Writing this data when it changes simulates our network layer, which hits the update API, then write the new data to a database. Stubbing this improves performance and keeps with the recommended pattern of having one golden-path test that does full end-to-end testing on all network paths, and stubs that simulate our e2e patterns.

For more information:

https://docs.cypress.io/guides/guides/network-requests.html#Stub-Responses

Suggested Use
Use for the vast majority of tests
Mix and match, typically have one true end-to-end test, and then stub the rest
Perfect for JSON APIs

@nephix cy.fixture returns stale data if a fixture changes, what deleting Cypress has to do with it?

Looks like cypress somehow caches them in the mentioned directories and deleting them therefore "cleares the cache"

No, the cache is in memory, as said above.

Definitely false, as the outdated fixture persists across sessions. It's probably serialized and stored somewhere, which is then re-initialized on a new session.

@nephix You seem so confident. Can you possibly back up your words? I can't reproduce what you're saying:

The test:

    it('...', () => {
        cy.fixture('1.txt').then(content => {
            cy.log(content);
            cy.writeFile('cypress/fixtures/1.txt', String(Number(content) + 1));
        })
        cy.fixture('1.txt').then(content => {
            cy.log(content);
        });
    });
$ git clone -b cypress-change-fixture https://github.com/x-yuri/issues cypress-change-fixture
$ cd cypress-change-fixture
$ npm i
$ npx cypress open

Then choose 1.spec.js, and you'll see:

Then press "r" (Run All Tests), and you'll see:

Which means fixtures don't persist across sessions. In case they persist for you under some circumstances, please provide exact and easy to follow instructions like I did.

@nephix You seem so confident. Can you possibly back up your words?

Yes have done it several times already since I've posted and wouldn't have posted it if it didn't work for me.

Which means fixtures don't persist across sessions.

Definitely not my observation.

In case they persist for you under some circumstances, please provide exact and easy to follow instructions like I did.

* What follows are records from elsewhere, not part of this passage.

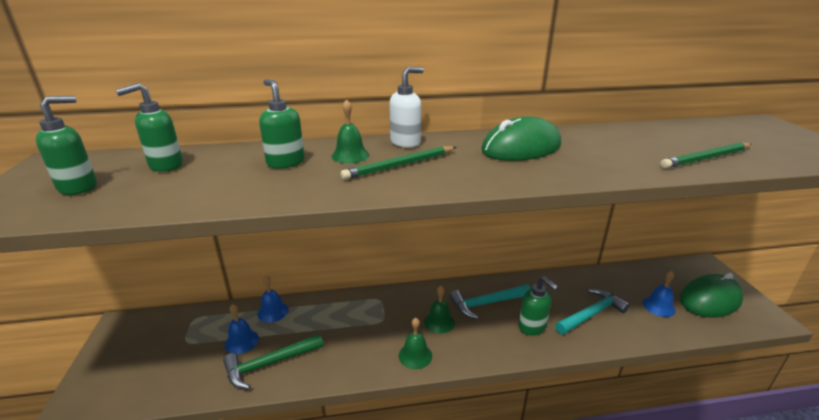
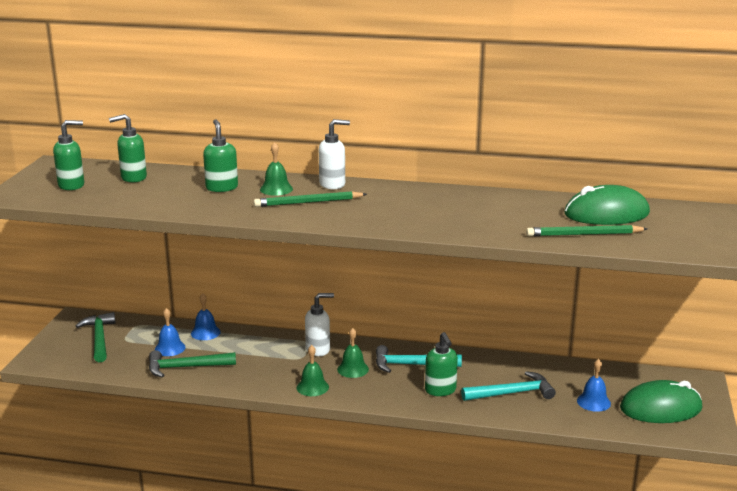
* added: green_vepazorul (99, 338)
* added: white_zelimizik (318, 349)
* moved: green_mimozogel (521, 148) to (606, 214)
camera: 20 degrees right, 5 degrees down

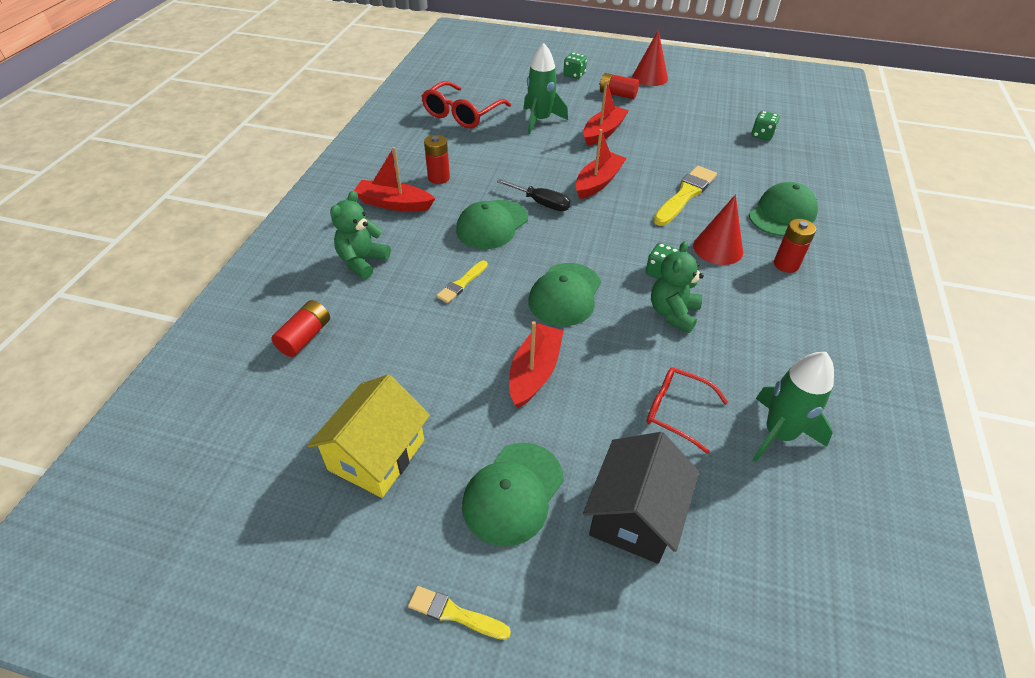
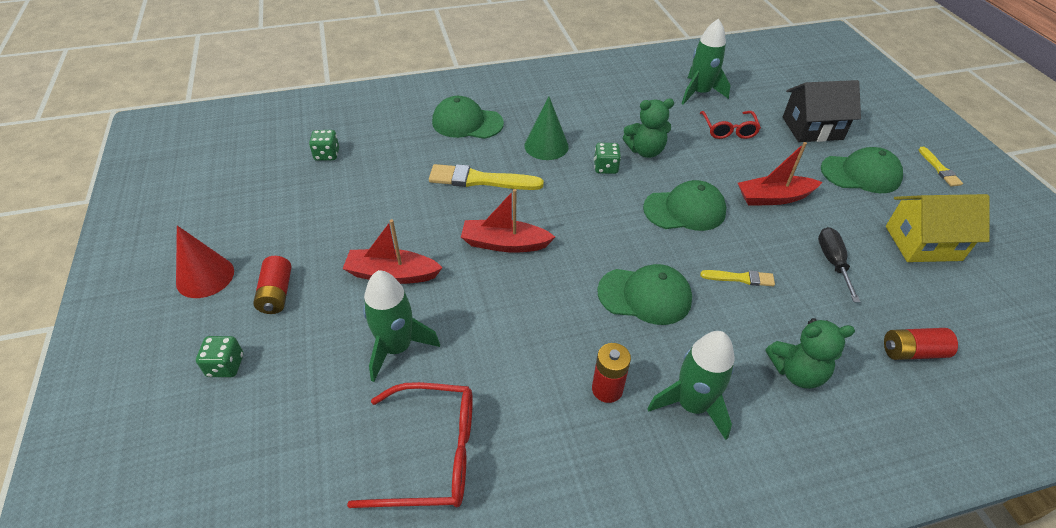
* recoloured: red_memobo (718, 248) to green_memobo (546, 146)
* replaced: red_mobedoluk (394, 204) to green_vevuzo (692, 405)
* moved: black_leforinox (541, 203) to (832, 262)
* removed: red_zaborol (786, 264)
camera: 120 degrees left, 0 degrees up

Can't really provide you with a minimal example from my phone, but in my test cases I've initialized them via:

cy.fixture('foo.json').as('foo')

and this.foo always had the same values from the first test run, even though I have changed content in foo.json. Could mean that .as() does some additional magic. Removing cypress and reinstalling it through npm i solved it for me though

provide exact and easy to follow instructions

I already provided instructions above that solve the problem of loaded fixtures being outdated and just wanted to provide another option besides the workaround mentioned here

Can't really provide you with a minimal example from my phone

I'm not asking to answer right away, please take your time to make Cypress better.

in my test cases I've...

I've once again followed your instructions, and still can't reproduce. Probably because your instructions were not exact. Can you please spend some time and give us a sure way to reproduce your issue? Ideally, create a repository one can clone, npm i, cypress open and see the result.

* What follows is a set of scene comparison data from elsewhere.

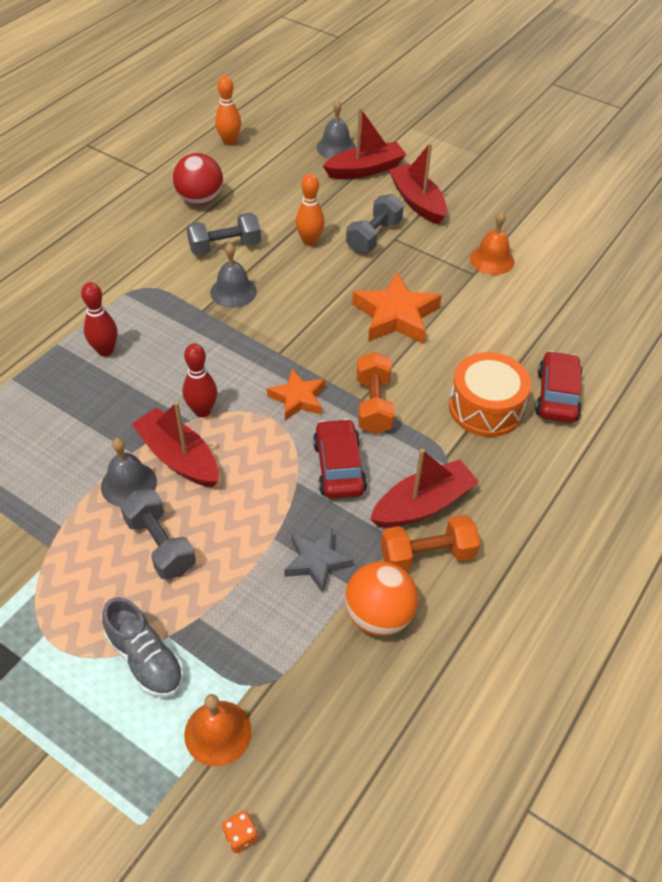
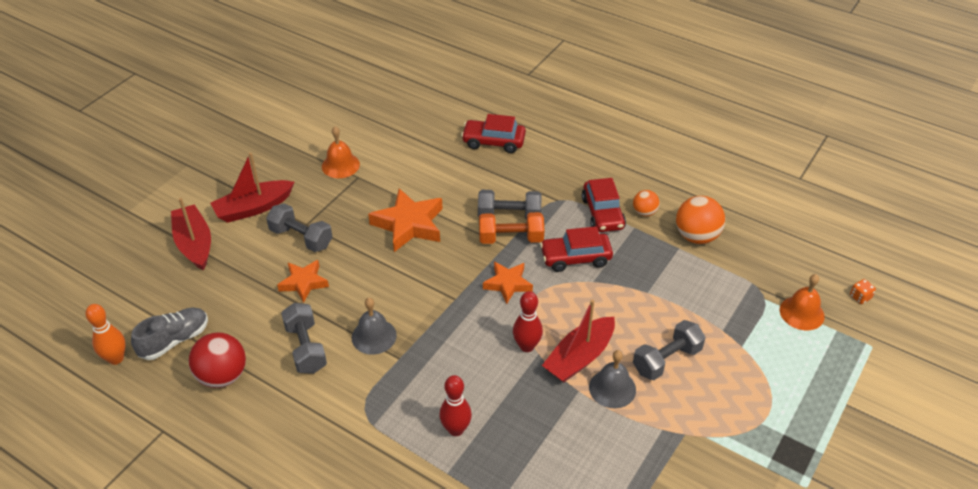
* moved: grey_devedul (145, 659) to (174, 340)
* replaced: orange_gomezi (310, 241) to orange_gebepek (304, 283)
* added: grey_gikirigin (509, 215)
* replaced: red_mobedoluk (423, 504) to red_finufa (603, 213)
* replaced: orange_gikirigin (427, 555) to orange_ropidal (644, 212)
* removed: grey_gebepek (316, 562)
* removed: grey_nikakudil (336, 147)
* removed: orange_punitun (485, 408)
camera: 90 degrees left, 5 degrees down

I already provided instructions above that solve the problem of loaded fixtures being outdated

Let's make it clear. The issue you're experiencing is not the issue described in the original post. Because your solution doesn't solve the original issue. Although both fall under the "outdated fixture data" category. That's why I'm trying to make you share the exact steps needed to reproduce your issue.

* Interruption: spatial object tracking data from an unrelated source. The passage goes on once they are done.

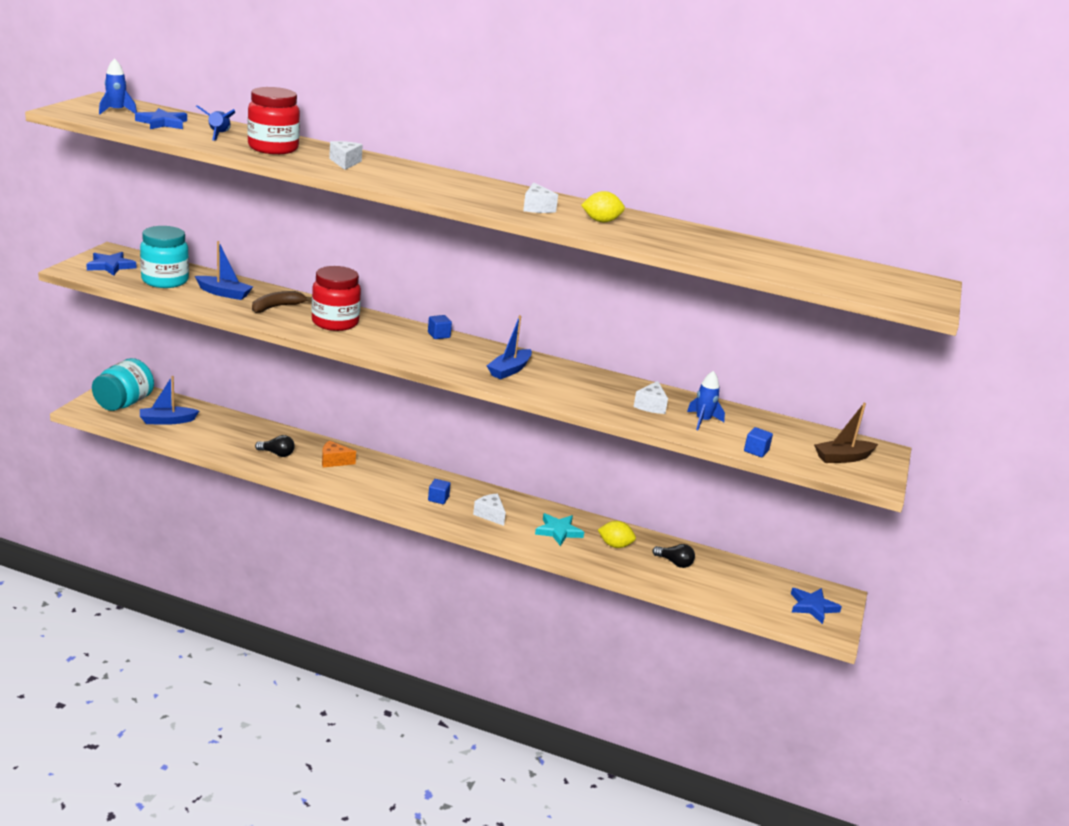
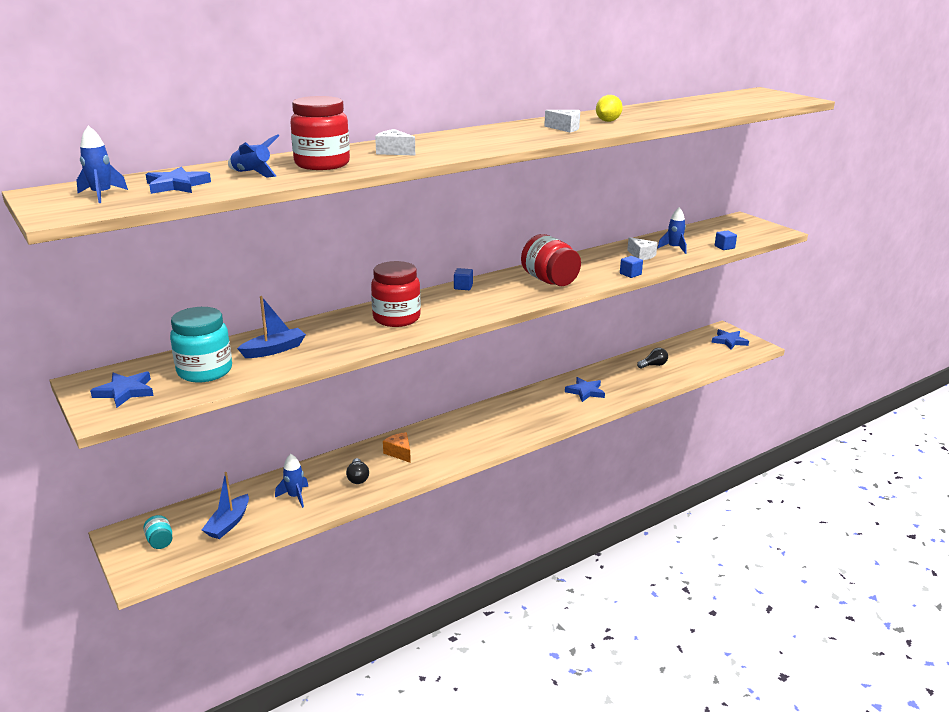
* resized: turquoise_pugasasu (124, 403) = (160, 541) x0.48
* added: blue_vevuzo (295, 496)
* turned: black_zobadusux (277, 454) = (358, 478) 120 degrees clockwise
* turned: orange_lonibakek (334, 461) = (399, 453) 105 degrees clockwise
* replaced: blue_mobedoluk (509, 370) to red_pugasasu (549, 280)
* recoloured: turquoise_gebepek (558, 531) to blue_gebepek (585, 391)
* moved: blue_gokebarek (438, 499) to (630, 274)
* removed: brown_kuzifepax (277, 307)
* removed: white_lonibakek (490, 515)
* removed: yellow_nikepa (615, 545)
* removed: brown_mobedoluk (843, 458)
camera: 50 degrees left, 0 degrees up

Thanks for this thread. Wasted a lot of time on this due to the fact that I am not a JS expert :) I could clearly see in the console in runner that the contents of the file under fixtures folder is getting updated but my assertion was failing due to cached data of the original content of the fixture.
cy.readFile() is a real savior.

I am not sure whether dynamically changing the data of fixture files is a best practice or not - still I hope the bug is fixed soon.